Iraq is Not Vietnam, It's Guadalcanal
Learning the real lessons history has for today's war on terror.
by Powl Smith
09/24/2004 12:00:00 AM


PUNDITS THESE DAYS are quick to compare the fighting in Iraq with the American loss in Vietnam 30 years ago. Terms like "quagmire" evoke the Southeast Asian jungle, where America's technological advantages were negated and committed Vietnamese guerrillas wore down the U.S. will to fight.

People love to draw historical analogies because they seem to offer a sort of analytical proof--after all, doesn't history repeat itself? In fact, such comparisons do have value, but like statistics, it's possible to find a historical analogy to suit any argument. And Vietnam's the wrong one for Iraq.

In fact, World War II is a far more accurate comparison for the global war we are waging to defeat terrorism. Both wars began for the United States with a catastrophic sneak attack from an undeclared enemy. We had many faint and not-so-faint warnings of the impending Japanese assault on Pearl Harbor, not least the historical precedent of Port Arthur in 1904, when the Japanese launched a preemptive strike against Russia. We had similar ill-defined warnings and precedents about al Qaeda and Islamist terrorism (the East Africa embassy bombings in 1998; the USS Cole bombing in 2000), but in 2001 as in 1941, we lacked the "hard" intelligence requisite to convince a country at peace that it was about to pitched into war.

Historical apologists say that the Japanese were "forced" to attack us because we were strangling their trade in Asia. Sound familiar? American foreign policy in the Middle East is responsible for the anger and rage

that has stirred up al Qaeda, right? In fact, there is a crucial similarity between the Japanese imperialism of 50 years ago and Islamic fundamentalism of today: both are totalitarian, anti-Western ideologies that cannot be appeased.

As Japan amassed victory after victory in the early days of the war, America and our allies could see that we had a long, hard slog ahead of us. Americans understood there was no recourse but to win, despite the fearful cost. This was the first and foremost lesson of World War II that applies today: Wars of national survival are not quick, not cheap, and not bloodless.

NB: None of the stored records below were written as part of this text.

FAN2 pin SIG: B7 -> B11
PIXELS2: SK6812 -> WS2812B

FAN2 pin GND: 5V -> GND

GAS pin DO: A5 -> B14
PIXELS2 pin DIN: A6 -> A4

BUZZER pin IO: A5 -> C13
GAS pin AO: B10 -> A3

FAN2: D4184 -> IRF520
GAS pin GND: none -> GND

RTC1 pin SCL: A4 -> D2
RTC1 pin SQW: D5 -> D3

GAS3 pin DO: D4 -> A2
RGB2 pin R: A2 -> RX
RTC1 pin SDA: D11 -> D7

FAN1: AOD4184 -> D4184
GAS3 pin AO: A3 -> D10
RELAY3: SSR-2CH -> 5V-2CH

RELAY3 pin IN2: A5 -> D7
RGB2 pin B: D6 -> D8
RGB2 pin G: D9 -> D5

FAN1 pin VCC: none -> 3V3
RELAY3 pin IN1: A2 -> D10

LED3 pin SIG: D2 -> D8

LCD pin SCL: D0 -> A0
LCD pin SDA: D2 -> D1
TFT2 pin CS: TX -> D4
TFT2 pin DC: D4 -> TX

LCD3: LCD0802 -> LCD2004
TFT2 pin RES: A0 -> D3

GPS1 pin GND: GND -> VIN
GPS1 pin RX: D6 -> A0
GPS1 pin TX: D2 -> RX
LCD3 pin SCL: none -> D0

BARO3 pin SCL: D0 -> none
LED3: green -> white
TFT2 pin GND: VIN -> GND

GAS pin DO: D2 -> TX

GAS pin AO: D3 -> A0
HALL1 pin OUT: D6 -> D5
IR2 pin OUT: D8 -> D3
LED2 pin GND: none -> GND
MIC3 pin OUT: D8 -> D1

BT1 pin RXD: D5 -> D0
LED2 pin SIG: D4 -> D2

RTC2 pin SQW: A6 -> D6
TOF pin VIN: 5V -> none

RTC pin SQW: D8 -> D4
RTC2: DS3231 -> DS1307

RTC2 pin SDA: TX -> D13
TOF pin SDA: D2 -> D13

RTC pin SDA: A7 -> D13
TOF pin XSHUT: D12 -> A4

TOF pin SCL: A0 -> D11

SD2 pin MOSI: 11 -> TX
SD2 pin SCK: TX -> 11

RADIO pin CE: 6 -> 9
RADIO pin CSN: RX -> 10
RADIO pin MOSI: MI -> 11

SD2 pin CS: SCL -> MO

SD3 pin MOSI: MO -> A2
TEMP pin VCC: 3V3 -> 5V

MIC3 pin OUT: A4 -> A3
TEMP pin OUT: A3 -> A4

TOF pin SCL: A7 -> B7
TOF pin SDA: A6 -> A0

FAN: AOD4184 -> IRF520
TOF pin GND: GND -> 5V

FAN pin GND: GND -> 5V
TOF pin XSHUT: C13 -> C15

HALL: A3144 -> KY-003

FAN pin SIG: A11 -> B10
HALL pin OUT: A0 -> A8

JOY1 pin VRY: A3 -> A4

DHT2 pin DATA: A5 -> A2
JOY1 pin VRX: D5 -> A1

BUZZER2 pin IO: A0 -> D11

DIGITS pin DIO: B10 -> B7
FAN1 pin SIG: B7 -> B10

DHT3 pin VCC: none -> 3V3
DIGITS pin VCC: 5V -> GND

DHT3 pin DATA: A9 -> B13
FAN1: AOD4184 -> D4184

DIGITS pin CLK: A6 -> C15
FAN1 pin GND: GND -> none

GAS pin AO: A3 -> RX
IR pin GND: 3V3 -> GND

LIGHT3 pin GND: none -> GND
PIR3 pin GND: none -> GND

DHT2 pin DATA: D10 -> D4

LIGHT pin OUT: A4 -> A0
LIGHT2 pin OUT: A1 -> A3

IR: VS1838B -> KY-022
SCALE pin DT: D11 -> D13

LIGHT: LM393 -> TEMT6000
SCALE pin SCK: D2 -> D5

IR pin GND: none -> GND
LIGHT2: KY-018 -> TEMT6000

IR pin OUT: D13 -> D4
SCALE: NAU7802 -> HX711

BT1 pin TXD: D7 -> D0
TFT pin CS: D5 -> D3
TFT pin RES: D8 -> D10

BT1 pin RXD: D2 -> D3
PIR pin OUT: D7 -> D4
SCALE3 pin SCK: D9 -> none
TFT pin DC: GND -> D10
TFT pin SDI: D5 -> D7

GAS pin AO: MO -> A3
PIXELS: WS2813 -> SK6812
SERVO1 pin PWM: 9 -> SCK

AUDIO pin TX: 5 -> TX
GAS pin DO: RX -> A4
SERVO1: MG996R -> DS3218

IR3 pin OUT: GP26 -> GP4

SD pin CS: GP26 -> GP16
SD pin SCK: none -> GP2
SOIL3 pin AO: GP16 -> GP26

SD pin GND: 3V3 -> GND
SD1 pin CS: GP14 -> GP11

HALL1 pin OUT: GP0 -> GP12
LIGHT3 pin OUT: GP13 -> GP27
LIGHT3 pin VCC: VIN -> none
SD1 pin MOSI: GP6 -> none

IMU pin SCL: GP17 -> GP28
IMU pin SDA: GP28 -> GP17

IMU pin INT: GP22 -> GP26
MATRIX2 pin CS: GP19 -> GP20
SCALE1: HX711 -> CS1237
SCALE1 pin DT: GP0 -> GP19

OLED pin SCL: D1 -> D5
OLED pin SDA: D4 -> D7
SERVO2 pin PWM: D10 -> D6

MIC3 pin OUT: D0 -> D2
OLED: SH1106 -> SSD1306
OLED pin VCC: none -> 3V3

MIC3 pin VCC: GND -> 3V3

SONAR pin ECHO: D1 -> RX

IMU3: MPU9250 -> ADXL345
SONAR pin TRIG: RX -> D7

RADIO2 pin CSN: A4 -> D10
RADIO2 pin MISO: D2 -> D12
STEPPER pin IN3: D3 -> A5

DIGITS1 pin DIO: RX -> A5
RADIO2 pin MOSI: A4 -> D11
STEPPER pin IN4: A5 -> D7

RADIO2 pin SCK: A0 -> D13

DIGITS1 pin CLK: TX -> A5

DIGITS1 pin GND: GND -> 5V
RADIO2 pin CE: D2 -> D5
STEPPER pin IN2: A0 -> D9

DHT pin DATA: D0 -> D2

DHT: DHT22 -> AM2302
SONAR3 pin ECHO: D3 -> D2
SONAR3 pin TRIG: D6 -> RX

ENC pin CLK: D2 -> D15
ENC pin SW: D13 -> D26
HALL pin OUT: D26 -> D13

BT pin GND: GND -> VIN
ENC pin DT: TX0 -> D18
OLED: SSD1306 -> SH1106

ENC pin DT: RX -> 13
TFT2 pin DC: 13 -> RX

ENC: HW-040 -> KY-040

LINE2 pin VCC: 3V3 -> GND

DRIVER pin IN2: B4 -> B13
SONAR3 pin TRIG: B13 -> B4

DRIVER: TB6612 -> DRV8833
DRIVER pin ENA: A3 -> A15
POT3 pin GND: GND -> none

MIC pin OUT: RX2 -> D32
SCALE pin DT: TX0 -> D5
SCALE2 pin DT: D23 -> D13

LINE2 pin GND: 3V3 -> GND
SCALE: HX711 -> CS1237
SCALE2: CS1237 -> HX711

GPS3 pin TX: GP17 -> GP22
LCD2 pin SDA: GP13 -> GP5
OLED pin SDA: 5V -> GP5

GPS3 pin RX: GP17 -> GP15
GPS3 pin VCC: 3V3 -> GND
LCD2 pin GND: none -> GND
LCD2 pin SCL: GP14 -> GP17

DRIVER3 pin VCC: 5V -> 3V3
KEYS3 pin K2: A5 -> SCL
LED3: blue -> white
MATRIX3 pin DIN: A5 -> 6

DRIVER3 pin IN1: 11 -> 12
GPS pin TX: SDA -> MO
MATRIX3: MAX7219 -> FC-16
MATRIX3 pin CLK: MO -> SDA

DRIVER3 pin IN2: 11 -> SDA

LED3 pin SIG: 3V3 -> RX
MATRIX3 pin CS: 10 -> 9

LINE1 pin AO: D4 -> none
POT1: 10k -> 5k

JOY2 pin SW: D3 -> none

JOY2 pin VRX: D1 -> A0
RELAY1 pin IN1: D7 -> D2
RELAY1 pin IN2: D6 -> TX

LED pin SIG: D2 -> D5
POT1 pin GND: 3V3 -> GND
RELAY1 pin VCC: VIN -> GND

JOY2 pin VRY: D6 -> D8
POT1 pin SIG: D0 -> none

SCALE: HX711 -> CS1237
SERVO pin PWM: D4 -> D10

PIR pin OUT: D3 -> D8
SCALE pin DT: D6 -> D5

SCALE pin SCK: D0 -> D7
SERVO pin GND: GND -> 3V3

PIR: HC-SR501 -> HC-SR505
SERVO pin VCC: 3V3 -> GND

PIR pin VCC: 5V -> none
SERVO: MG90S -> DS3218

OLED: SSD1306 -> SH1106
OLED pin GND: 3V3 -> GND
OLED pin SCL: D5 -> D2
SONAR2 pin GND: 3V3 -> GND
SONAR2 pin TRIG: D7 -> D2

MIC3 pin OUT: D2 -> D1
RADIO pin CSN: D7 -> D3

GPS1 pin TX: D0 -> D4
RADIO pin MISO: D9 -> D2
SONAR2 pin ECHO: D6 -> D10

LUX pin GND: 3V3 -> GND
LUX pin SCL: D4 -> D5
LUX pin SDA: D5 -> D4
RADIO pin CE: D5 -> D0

In one of our first counteroffensives against the Japanese, U.S. troops landed on the island of Guadalcanal in order to capture a key airfield. We surprised the Japanese with our speed and audacity, and with very little fighting seized the airfield. But the Japanese recovered from our initial success, and began a long, brutal campaign to force us off Guadalcanal and recapture it. The Japanese were very clever and absolutely committed to sacrificing everything for their beliefs. (Only three Japanese surrendered after six months of combat--a statistic that should put today's Islamic radicals to shame.) The United States suffered 6,000 casualties during the six-month Guadalcanal campaign; Japan, 24,000. It was a very expensive airfield.

Which brings us to the next lesson of World War II: Totalitarian enemies have to be bludgeoned into submission, and the populations that support them have to be convinced they can't win. This is a bloody and difficult business. In the Pacific theater, we eventually learned our enemies' tactics--jungle and amphibious warfare, carrier task forces, air power--and far surpassed them. But that victory took four years and cost many hundreds of thousands of casualties.

Iraq isn't Vietnam, it's Guadalcanal--one campaign of many in a global war to defeat the terrorists and their sponsors. Like the United States in the Pacific in 1943, we are in a war of national survival that will be long, hard, and fraught with casualties. We lost the first battle of that war on September 11, 2001, and we cannot now afford to walk away from the critical battle we are fighting in Iraq any more than we could afford to walk away from Guadalcanal. For the security of America, we have no recourse but to win.

Lieutenant Colonel Powl Smith, U.S. Army, is the former chief of counterterrorism plans at U.S. European Command and is currently in Baghdad with Multi-National Forces-Iraq.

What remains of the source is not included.